4 Top Energy Stocks From Goldman Sachs

Goldman Sachs analysts are favoring four oil-patch stocks, giving them potential six-month price increases of as much as 95 percent.

This comes at a time when oil prices, a great determinant of energy companies' earnings and share-price performances, have been highly volatile.

Oil prices and stocks have fluctuated violently for weeks with concerns about the European sovereign debt crisis and its impact on the world's economy.

However, it's not just the economy that has added to that volatility but also a host of other challenges including geo-political risk such as the disruption of supply from the Middle East and North Africa, and catastrophic events such as the earthquake and tsunami in Japan and the oil spill in the Gulf of Mexico.

Underlying this is a renewed belief the global energy supply isn't unlimited and that it will become a factor in controlling the world's economic growth.

The Standard & Poor's 500 Index is down 6.1 percent this year, while the oil and gas industry, as tracked by Morningstar, has fallen 4.6 percent.

Stocks in the energy sector as tracked by S&P have dropped 6.9 percent. In 2010, the S&P energy sector index advanced 18 percent versus a 13 percent increase for the broader S&P 500.

Here are Goldman Sachs' current energy stock picks for 2011, all with six-month price targets from the bank's latest "conviction buy" list:

Exxon Mobil , the largest member of the S&P 500 with a market value of $366 billion, gets a $92 price target from Goldman, a 21 percent premium to its current price.

Exxon Mobil just reported earnings of $2.13 per share in the third quarter, and Goldman analysts say, "We boost our 2011 to 2015 EPS estimates by 2 percent to 4 percent, driven primarily by higher assumed international natural gas price realizations than previously modeled." The company is an integrated oil and gas company that explores for, produces, and refines oil around the world.

Its shares carry a 2.54 percent projected dividend yield.

Goldman analysts see the company as a defensive play, saying, "We continue to believe Exxon offers investors attractive risk-adjusted return potential in a still-uncertain macro environment."

Noble Energy gets a $113 target price, a 25 percent premium.

Goldman analysts say they like the company because Noble recently announced higher long-term production growth targets, on order of a 17 percent compound annual growth rate, and higher long-term capital expenditures, which means the company is bullish on its own prospects given its ties to the booming U.S. oil-shale industry.

"We see Noble Energy levered to our favorite themes of 'shale scale' and exploration," said the note, referring to the drilling in the U.S. oil-shale deposits in Appalachia and North Dakota.

"We believe Noble's aggressive drilling programs in the Niobrara and Marcellus shale could provide Noble advantages of scale in these plays and ultimately lead to cost/production surprises," said Goldman analysts in a Nov. 16 research note.

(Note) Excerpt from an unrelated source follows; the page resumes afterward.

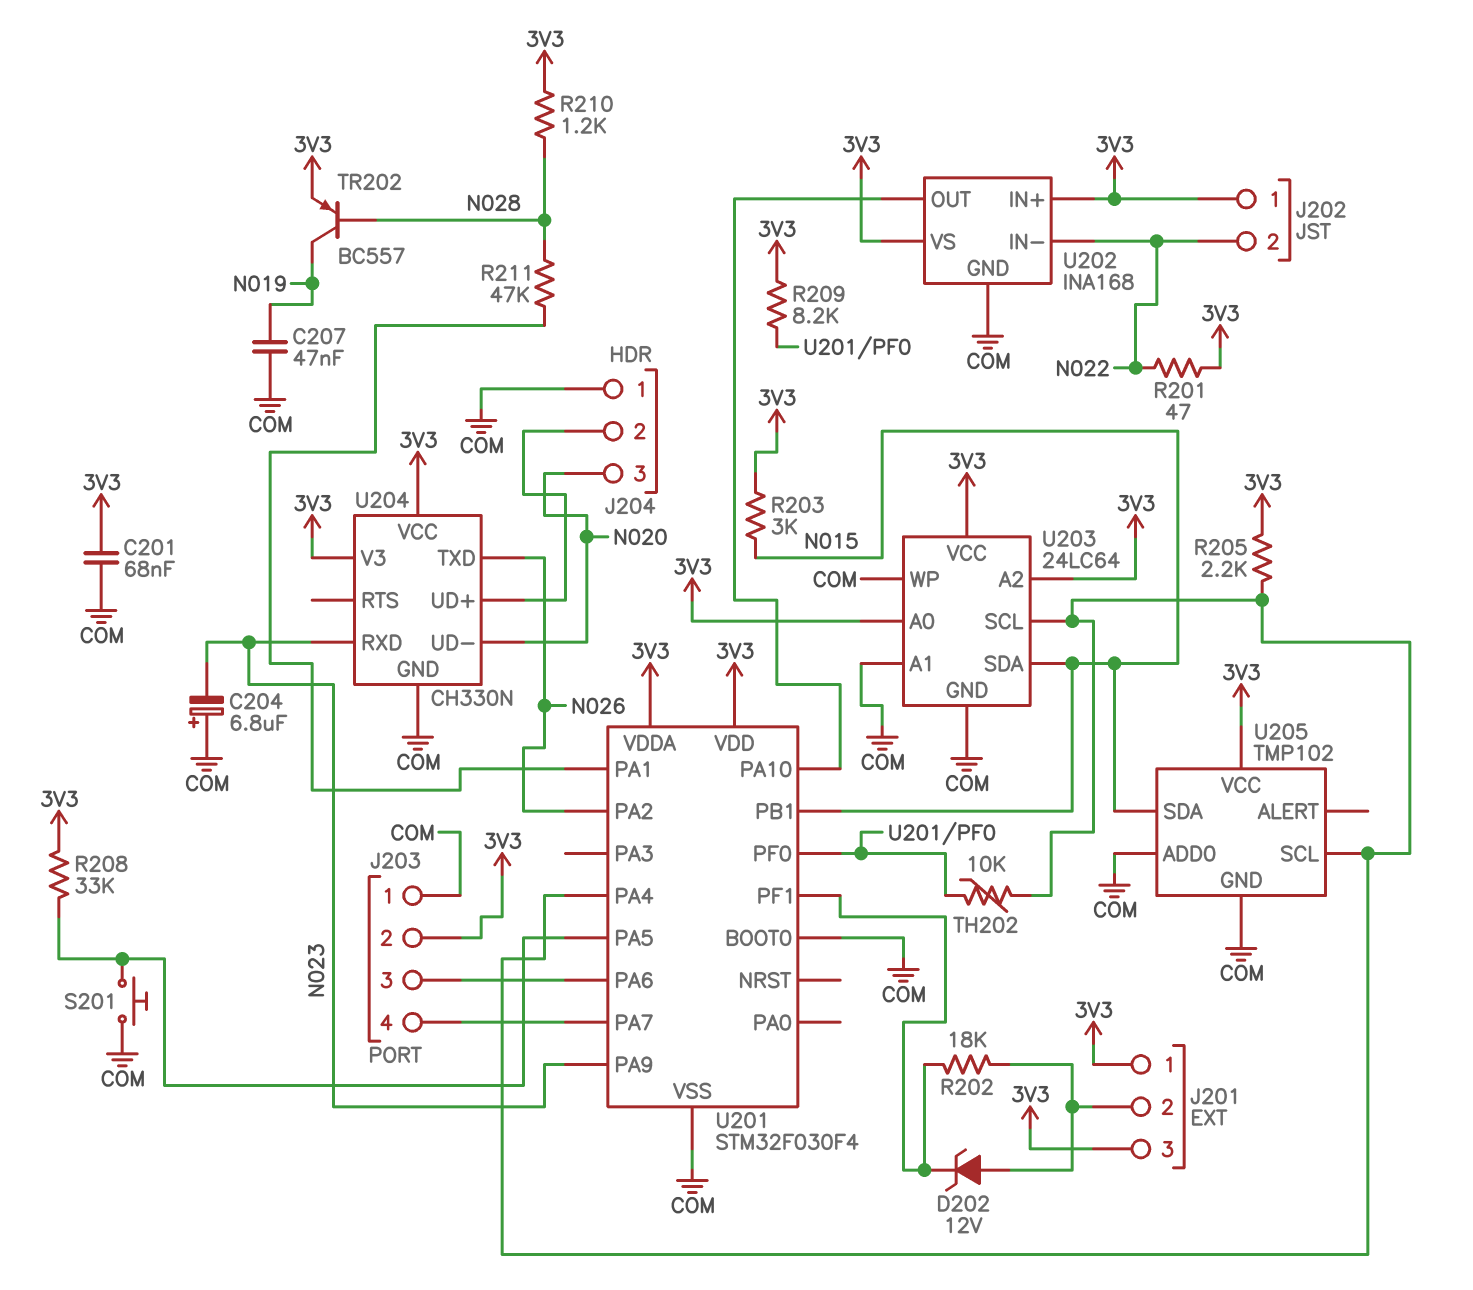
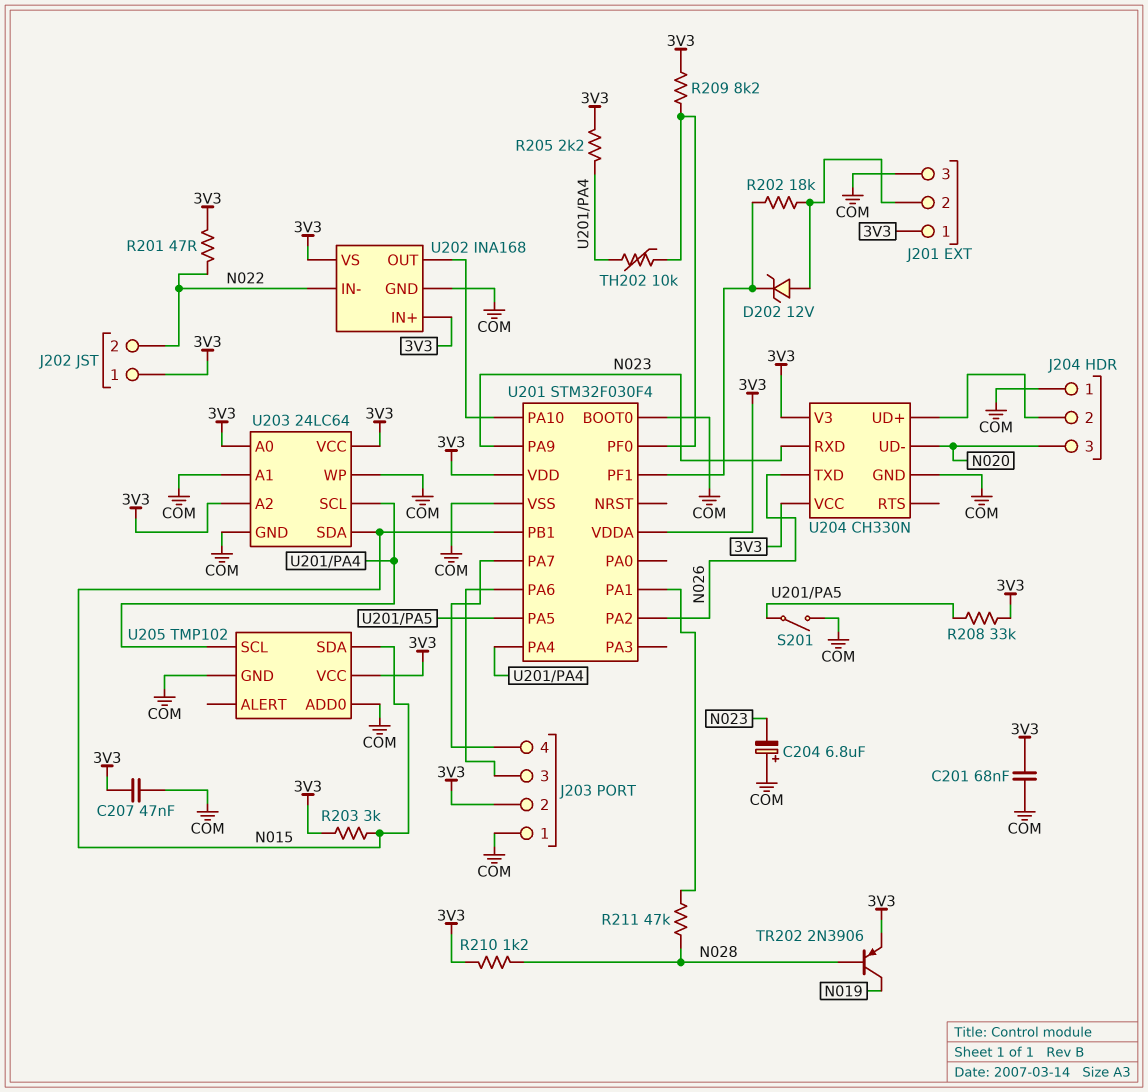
C207: 47nF (COM, N019) -> 47nF (3V3, COM)
J201 pin 3: 3V3 -> COM
S201: button (COM, U201/PA5) -> switch (COM, U201/PA5)
TR202: PNP BC557 (B N028, C N019, E 3V3) -> PNP 2N3906 (B N028, C N019, E 3V3)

Noble's shares carry a 1.02 percent projected dividend yield.

Pioneer Natural Resources gets a $116 price target, a 33 percent premium, from Goldman analysts.

Pioneer, a $10 billion market value company, is an independent exploration and production company with operations throughout the southern and central U.S. Its shares have a three-year average annual return of 64 percent.

In a Nov. 14 note, Goldman analysts said: "We see attractive risk/reward for Pioneer shares as we expect rising production from its three key plays," and it says there is a potential 25 percent upside, including the dividend yield, to its $116, six-month price target.

Western Refining gets a $23 price target, a 95 percent premium, from Goldman.

The company is an independent oil refiner that owns and operates two refineries in Texas and New Mexico. It also operates 150 retail-service stations throughout the Southwest and is a wholesale petroleum-products distributor.

The company just reported third-quarter earnings of $1.38 per share, outdoing analysts' views by 3 cents per share.

Western Refining's shares have a three-year annualized return of 18 percent.